Obesità: Università Cattolica-Policlinico Gemelli, dalle adipochine la promessa di tanti possibili nuovi farmaci per contrastarne le conseguenze

Il dottor Gianluca Ianiro e il professor Antonio Gasbarrini (foto Policlinico Gemelli)

Le adipochine, ormoni o molecole dell’infiammazione prodotte dal tessuto adiposo, potrebbero diventare nuovi bersagli terapeutici.
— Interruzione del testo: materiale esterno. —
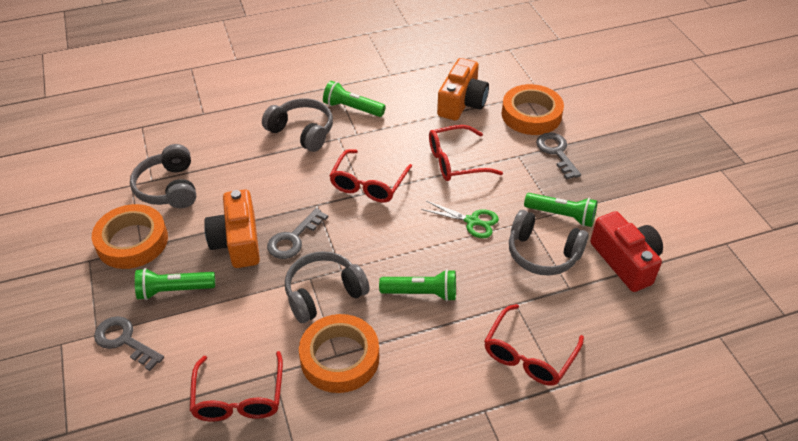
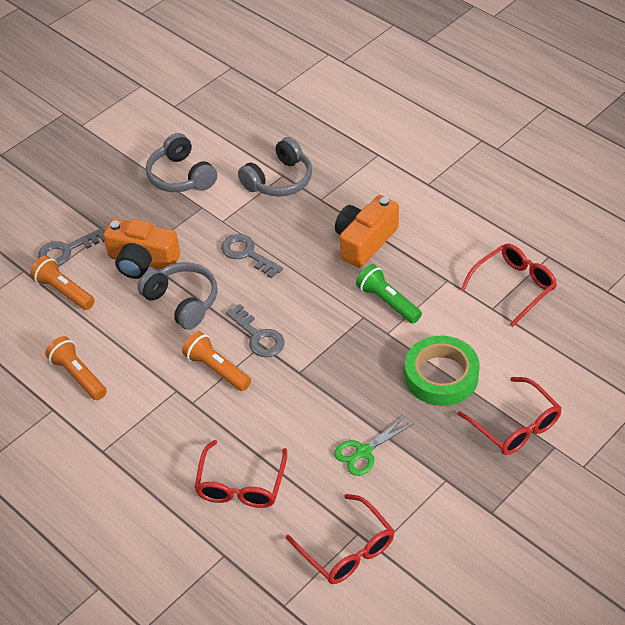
green flashlight: 4 -> 1
green tape: 0 -> 1
grey headphones: 4 -> 3
orange flashlight: 0 -> 3
orange tape: 3 -> 0
red camera: 1 -> 0

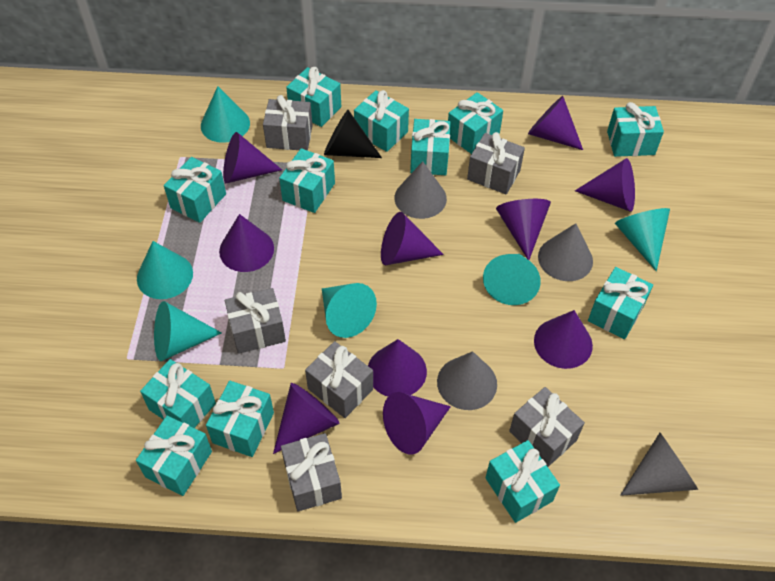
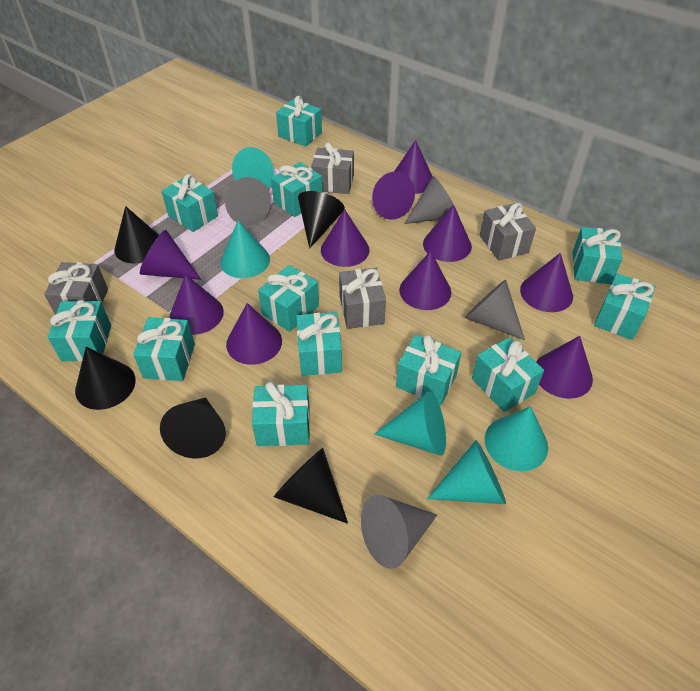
black cone: 1 -> 5
grey gift: 6 -> 4
turquoise cone: 6 -> 5

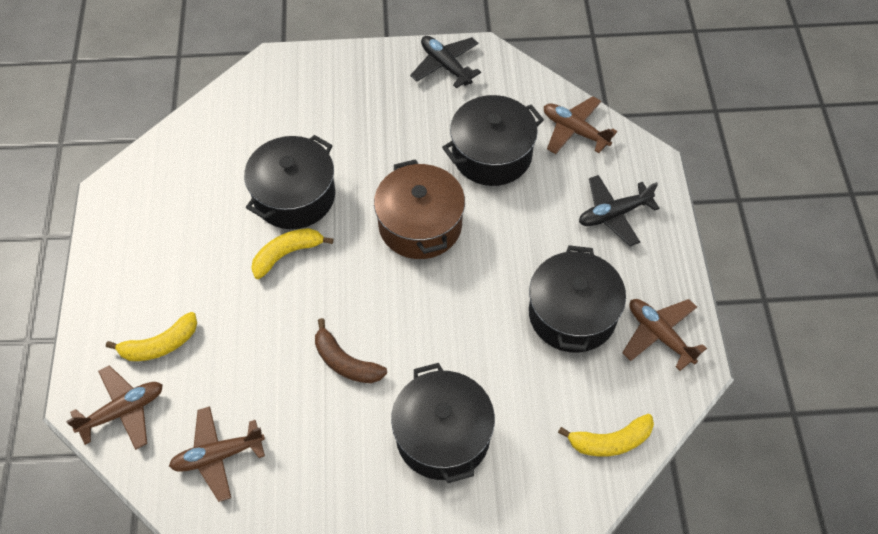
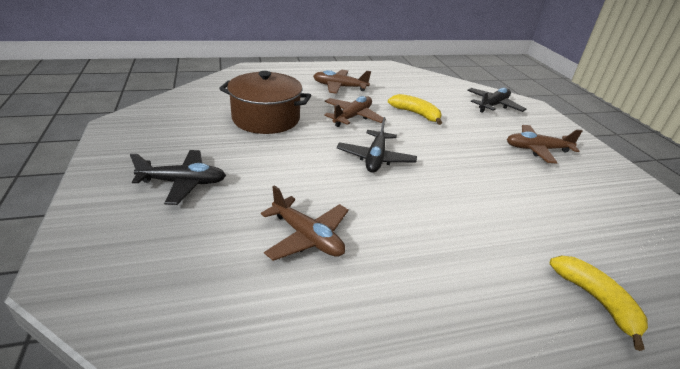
black plane: 2 -> 3
black pot: 4 -> 0
brown banana: 1 -> 0
yellow banana: 3 -> 2

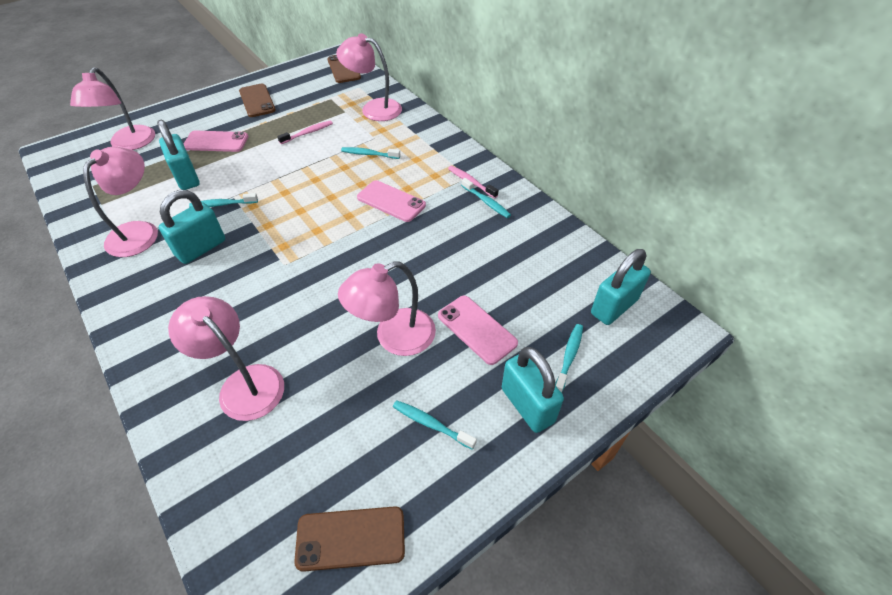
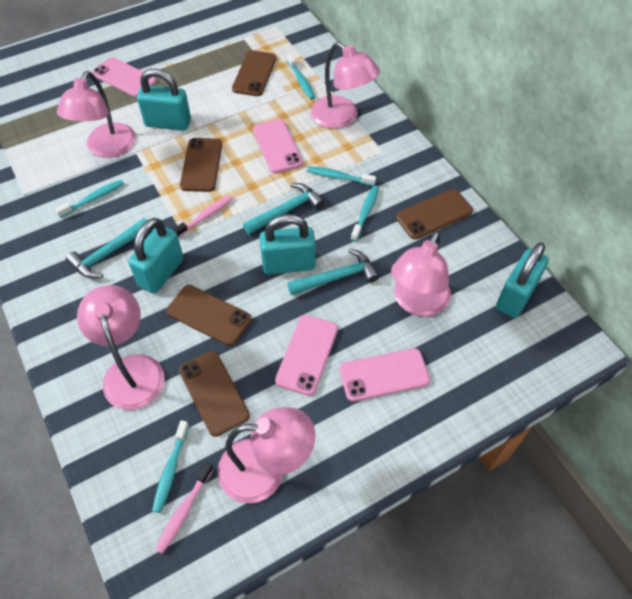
brown phone: 3 -> 5
pink phone: 3 -> 4
turquoise hammer: 0 -> 3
I loro segreti e come sfruttarle per combattere e prevenire una serie di malattie cardio-metaboliche, dal diabete di tipo 2, alle malattie cardiovascolari, al fegato ‘grasso’, sono riassunti in una review pubblicata su Nature Immunology da esperti dell’Università Cattolica del Sacro Cuore in collaborazione con l’Università di Innsbruck.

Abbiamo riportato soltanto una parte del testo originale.